A atual realidade tecnicista de um mundo cada vez mais informatizado é inegável. Em plagas da vida cotidiana já não conseguimos conceber a subsistência sem as nossas ferramentas tecnológicas como telefone celular, computador, aparelhagem de áudio, vídeo, etc. Muitas destas tecnologias já se incorporaram definitivamente na nossa vida pessoal e profissional.

Fruto de uma constante guerra mercadológica, o progresso tecnológico tem ao seu dispor, além de um óbvio marketing da utilidade, os grandes meios de comunicação propagandista. Disto resulta que dentro de uma órbita de consumo capitalista, estamos sempre a espera da próxima novidade ou do próximo salto tecnológico. Em mundo carente de ideologias duradouras parece que a ânsia consumista se reserva no papel de ilusória miragem de um saciado bem estar.

A intricada rede industrial e comercial hodierna, devorando recursos naturais para produzir bens, empregos e lucros parece nos ter conduzido a um paradoxo modo de vida autodestrutivo. Já não sabemos porque consumimos tanto e tudo. A questão mesma é: consumimos para viver ou vivemos para consumir. Neste sentido a expressão “sonho de consumo” é bastante significativa.

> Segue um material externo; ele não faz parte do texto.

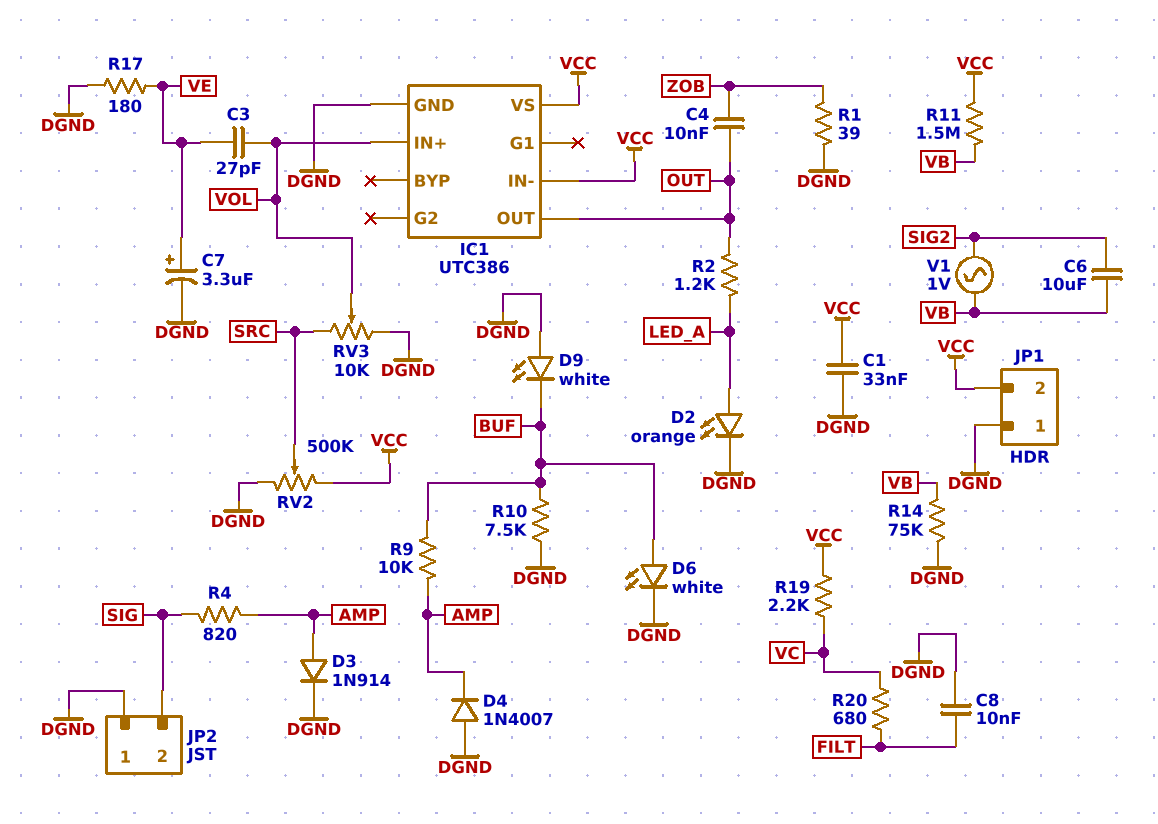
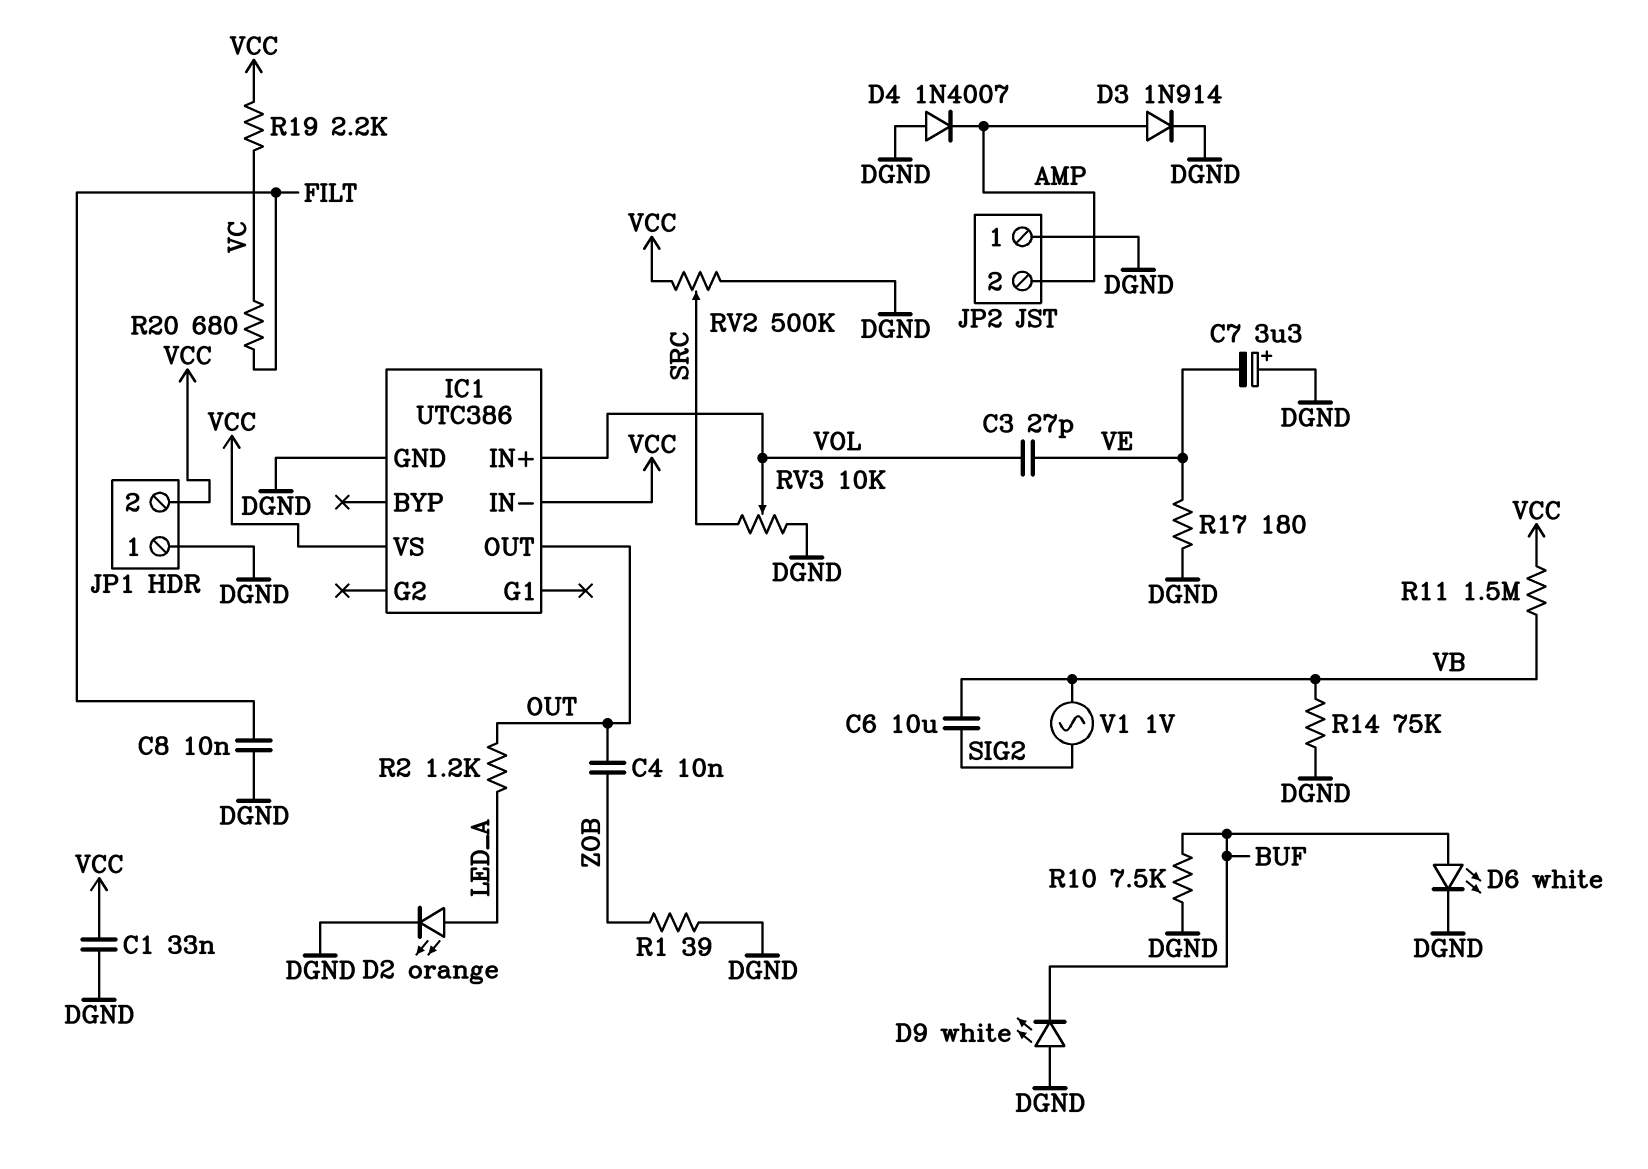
C7: 3.3uF (plus VE, minus DGND) -> 3.3uF (plus DGND, minus VE)
JP2 pin 2: SIG -> AMP
R4: 820 (AMP, SIG) -> none
R9: 10k (AMP, BUF) -> none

Antes de tentar construir um discurso antípoda com relação ao “progresso tecnológico”, o que tentamos é situar o problema que verdadeiramente nos interessa aqui, a questão da informatização jurídica. De fato muitas são as benesses de se viver em um mundo informatizado. Não se pode negar que o incremento tecnologista nos proporciona grande conforto e facilidades de produção intelectual e científica, isto sem mencionar as novas e grandes dimensões de lazer e prazer. Acreditamos também que na maioria das vezes a tecnologia informática é uma boa aliada das iniciativas de organização racional, celeridade e eficiência.

Nesta breve reflexão, porém, queremos destacar alguns aspectos que julgamos inconvenientes no tocante ao uso da videoconferência em seara processual. Sobre este assunto temos ouvido e lido sobre as grandiosas vantagens em sua aplicação. Conhecemos também algumas clássicas objeções ao assunto, no que não reclamamos nenhum mérito de originalidade nesta abordagem, mas tão somente intentamos reacender alguns questionamentos que julgamos pertinentes.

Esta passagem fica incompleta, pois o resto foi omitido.